Common Uterine Conditions

Options for Treatment

If you have a problem that affects your uterus or another part of your reproductive system, this information is for you. It explains most of the problems that can affect a woman's reproductive system and ways the problems can be treated, including medication, surgery, and other kinds of treatments.

About the Uterus

The uterus is located in the lower abdomen between the bladder and the rectum. The uterus is also called the womb. It is pear-shaped, and the lower, narrow end of the uterus is the cervix. When a woman is pregnant, the baby grows in the uterus until he or she is born.

On each side of the uterus at the top are the fallopian tubes and ovaries. Together, the uterus, vagina, ovaries, and fallopian tubes make up the reproductive system. Select for illustration of The Uterus (26 KB).

In women who have not gone through menopause ("the change" or "change of life"), the ovaries produce the hormone estrogen at the beginning of the menstrual cycle. Estrogen helps to prepare the lining of the uterus (called the endometrium) for possible pregnancy. When the uterus is ready, one of the ovaries releases an egg. The egg travels down the fallopian tube where it waits for possible fertilization.

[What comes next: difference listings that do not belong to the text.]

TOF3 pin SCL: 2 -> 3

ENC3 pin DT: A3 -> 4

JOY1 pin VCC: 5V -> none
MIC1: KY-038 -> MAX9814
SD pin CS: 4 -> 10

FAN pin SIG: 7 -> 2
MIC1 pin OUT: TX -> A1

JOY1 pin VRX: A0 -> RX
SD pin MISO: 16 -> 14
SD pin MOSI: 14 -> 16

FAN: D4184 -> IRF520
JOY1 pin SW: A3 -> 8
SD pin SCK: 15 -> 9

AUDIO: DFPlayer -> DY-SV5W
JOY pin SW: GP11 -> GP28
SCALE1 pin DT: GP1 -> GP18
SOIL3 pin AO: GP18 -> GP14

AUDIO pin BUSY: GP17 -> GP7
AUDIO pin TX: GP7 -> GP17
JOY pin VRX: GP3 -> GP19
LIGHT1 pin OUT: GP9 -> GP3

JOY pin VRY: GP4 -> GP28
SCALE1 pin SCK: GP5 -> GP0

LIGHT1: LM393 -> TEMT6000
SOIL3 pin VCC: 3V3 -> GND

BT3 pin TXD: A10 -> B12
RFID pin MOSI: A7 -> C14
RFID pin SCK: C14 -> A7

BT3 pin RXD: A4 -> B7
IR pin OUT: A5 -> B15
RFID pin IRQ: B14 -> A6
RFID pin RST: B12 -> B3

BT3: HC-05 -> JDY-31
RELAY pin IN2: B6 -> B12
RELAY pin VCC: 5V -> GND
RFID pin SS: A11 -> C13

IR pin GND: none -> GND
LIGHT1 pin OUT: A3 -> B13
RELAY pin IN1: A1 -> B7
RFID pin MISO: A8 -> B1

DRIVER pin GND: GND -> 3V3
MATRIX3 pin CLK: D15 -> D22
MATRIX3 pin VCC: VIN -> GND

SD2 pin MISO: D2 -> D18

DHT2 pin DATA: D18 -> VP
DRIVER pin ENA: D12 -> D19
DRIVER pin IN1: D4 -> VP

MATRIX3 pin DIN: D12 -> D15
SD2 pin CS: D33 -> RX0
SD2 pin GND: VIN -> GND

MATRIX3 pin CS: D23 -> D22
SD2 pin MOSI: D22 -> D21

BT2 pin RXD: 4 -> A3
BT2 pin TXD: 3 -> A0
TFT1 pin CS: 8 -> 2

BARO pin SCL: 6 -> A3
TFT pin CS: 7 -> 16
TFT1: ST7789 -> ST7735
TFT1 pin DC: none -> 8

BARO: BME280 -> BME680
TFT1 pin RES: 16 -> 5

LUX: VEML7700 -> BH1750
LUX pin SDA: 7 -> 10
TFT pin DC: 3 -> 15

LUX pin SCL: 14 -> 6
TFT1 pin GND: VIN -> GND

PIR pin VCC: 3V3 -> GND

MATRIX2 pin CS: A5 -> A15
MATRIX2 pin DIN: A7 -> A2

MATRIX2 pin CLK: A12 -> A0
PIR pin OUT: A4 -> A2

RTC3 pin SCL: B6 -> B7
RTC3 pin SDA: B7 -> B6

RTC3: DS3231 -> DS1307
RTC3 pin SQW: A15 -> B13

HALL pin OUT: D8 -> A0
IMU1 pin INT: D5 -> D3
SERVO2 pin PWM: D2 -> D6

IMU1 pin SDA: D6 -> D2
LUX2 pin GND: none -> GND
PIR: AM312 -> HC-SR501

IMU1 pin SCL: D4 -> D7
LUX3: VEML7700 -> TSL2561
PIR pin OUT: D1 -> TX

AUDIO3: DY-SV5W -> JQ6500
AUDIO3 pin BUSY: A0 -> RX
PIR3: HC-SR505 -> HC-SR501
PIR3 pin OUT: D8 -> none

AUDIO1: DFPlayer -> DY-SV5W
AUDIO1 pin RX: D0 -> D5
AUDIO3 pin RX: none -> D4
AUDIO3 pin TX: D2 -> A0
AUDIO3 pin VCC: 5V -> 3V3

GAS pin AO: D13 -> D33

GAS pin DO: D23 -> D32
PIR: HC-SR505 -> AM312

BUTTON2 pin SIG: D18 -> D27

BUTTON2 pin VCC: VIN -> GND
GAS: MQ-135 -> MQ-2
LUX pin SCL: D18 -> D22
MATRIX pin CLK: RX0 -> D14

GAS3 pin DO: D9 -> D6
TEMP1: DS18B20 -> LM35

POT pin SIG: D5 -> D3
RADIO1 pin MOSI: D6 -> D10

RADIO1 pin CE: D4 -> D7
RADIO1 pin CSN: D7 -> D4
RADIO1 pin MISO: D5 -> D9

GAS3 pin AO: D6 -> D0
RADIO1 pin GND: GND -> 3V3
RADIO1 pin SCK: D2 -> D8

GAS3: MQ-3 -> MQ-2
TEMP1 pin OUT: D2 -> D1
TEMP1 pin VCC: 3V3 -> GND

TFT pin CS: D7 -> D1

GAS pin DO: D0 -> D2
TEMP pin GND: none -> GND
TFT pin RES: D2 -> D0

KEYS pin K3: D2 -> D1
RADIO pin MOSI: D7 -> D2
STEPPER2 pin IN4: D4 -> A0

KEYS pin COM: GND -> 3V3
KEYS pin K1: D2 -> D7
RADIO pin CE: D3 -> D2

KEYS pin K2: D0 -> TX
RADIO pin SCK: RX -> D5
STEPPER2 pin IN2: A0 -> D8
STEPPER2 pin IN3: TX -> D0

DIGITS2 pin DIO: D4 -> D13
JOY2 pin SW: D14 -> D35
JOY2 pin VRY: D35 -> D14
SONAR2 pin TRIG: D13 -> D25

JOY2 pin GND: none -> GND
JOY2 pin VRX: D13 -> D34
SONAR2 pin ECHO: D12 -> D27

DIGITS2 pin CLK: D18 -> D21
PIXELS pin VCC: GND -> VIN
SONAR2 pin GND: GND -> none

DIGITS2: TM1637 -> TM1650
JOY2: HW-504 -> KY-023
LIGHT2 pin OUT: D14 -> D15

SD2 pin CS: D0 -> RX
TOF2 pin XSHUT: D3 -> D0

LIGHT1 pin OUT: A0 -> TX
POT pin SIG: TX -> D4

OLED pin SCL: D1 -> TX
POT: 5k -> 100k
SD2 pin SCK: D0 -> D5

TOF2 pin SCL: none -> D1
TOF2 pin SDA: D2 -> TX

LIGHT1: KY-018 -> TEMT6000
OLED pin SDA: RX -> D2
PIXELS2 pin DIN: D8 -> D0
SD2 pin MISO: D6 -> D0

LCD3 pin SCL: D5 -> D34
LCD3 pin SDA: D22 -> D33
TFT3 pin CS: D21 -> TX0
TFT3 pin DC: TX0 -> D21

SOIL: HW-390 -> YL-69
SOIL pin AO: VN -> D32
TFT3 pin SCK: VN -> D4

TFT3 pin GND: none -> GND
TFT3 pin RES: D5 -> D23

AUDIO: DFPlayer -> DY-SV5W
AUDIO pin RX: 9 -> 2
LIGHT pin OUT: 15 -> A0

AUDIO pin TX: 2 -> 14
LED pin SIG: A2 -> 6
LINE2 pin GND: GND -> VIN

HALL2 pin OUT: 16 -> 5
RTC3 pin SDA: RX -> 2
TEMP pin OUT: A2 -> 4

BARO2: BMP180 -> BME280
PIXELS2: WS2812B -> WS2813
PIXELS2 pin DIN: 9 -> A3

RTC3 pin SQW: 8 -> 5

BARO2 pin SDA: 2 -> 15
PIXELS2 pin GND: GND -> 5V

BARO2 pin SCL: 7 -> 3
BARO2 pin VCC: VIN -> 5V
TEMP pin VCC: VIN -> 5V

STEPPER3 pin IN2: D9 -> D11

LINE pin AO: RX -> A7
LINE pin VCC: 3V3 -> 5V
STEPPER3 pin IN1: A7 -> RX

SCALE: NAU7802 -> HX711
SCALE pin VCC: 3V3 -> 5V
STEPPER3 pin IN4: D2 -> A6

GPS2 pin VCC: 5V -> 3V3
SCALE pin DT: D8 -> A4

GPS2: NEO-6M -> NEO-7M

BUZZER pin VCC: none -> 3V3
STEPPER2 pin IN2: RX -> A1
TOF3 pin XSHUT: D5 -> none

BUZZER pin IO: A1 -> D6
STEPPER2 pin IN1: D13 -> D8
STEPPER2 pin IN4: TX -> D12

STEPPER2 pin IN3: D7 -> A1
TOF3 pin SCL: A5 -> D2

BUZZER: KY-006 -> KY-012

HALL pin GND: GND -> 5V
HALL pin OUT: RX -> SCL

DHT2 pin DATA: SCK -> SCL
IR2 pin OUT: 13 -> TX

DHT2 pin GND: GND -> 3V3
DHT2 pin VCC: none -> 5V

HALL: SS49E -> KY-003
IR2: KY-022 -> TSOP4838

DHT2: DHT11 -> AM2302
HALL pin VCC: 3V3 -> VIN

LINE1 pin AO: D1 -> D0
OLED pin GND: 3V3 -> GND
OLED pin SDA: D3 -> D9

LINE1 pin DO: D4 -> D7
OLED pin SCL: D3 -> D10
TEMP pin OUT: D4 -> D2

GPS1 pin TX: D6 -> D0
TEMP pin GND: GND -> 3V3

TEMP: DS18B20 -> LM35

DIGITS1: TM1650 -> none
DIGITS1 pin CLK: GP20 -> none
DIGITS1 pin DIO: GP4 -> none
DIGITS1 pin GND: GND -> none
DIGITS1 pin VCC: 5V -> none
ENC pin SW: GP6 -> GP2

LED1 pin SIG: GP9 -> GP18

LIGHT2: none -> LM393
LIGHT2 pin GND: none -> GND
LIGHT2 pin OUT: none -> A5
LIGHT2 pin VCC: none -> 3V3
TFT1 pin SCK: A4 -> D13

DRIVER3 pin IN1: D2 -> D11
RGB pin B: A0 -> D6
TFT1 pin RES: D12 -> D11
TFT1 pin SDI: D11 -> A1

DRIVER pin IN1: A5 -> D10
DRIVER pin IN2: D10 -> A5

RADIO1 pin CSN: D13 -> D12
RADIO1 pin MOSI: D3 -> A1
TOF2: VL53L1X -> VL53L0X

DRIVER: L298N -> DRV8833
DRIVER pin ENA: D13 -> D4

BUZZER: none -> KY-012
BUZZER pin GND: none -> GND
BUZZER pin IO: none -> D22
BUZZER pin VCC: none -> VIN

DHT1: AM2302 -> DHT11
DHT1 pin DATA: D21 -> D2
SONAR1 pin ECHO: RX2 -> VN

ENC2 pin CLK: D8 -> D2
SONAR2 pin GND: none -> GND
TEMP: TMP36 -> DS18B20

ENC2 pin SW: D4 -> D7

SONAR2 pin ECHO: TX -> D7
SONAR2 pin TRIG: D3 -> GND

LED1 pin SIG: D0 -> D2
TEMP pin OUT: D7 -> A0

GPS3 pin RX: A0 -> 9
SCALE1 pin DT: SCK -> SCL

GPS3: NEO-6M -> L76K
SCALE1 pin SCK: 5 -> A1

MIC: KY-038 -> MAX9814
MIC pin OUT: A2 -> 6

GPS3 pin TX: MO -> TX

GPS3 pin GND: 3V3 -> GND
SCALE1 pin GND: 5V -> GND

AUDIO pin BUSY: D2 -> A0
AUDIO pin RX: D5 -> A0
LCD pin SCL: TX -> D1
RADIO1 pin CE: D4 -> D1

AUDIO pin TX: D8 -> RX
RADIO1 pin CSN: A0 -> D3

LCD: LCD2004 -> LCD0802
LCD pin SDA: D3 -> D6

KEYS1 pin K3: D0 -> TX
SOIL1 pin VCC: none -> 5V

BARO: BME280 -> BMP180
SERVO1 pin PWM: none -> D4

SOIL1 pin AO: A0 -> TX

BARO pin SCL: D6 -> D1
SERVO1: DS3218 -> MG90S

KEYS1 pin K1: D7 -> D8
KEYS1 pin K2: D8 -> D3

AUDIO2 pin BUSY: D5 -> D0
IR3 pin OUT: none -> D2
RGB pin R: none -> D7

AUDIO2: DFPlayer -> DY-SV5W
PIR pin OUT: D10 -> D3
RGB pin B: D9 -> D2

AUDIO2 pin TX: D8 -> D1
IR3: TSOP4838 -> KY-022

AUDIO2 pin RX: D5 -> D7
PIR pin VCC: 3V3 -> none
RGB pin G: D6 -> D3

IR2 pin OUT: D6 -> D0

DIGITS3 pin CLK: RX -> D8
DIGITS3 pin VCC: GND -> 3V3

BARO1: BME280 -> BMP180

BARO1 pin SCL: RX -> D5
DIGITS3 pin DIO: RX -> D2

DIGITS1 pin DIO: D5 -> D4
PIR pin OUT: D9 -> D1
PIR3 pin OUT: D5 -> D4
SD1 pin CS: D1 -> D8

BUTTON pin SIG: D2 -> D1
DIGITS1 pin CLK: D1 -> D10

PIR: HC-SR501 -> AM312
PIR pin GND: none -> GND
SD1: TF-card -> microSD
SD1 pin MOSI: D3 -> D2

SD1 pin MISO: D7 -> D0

If the woman becomes pregnant, the fertilized egg travels to the uterus where it attaches to the endometrium. If she does not, the endometrium and the unfertilized egg are discharged through the vagina during the woman's next period (menstruation).

Some of the problems that can affect your uterus are:

  • Noncancerous growths in the uterus, called fibroids, which can cause pain and bleeding.
  • Endometriosis, a condition in which the tissue that forms the lining of the uterus grows outside the uterus.
  • Heavy bleeding each time you have your period or between periods.
  • Hormonal imbalances.
  • Unexplained pelvic pain.

You will find words throughout this document that are in italics. These words are explained in the glossary at the end or you may select the word to get its definition.

Treatment Options

Your doctor may have recommended that you have a hysterectomy or another kind of treatment. Before you decide what to do, it is important that you understand the problem and the different options you have for dealing with it.

The following information can help you think about your condition, learn about your treatment choices, and decide on some questions to ask your doctor.

Keep in mind that every woman is different and every situation is different. A good treatment choice for one woman may not be the best choice for another. That is why you should:

  • Talk over your options carefully with your doctor.
  • Ask questions until you understand what the doctor is telling you.
  • Consider getting a second opinion.
  • Work with your doctor to choose the treatment that is best for you.

You Are Not Alone

The first thing you need to know is that you are not alone. About 1 of every 10 women between the ages of 18 and 50 has this type of problem. Usually, the problem can be treated, and the symptoms can be relieved. Most women who have had treatment are satisfied with the results and are glad to be free of pain or other unpleasant symptoms.

The first step in getting relief is to find out what the problem is.


Finding out about the problem
Noncancerous uterine conditions
   Endometrial hyperplasia
   Uterine prolapse
   Ovarian cysts
   Pelvic inflammatory disease
   Severe menstrual pain
   Very heavy menstrual bleeding
   Chronic pelvic pain
What you should know about hysterectomy
Questions to ask you doctor
Resources for more information

Finding Out About the Problem

There are several ways your doctor can find out (diagnose) what is causing your symptoms. The most common include:

A Medical History

The first step in diagnosing your problem is a medical history. The doctor—or sometimes the nurse—will ask you questions about your medical history. This will include questions about your symptoms and any serious illnesses you have had, as well as whether you have ever had surgery, been pregnant, or had children. You also may be asked about the medical history of close family members.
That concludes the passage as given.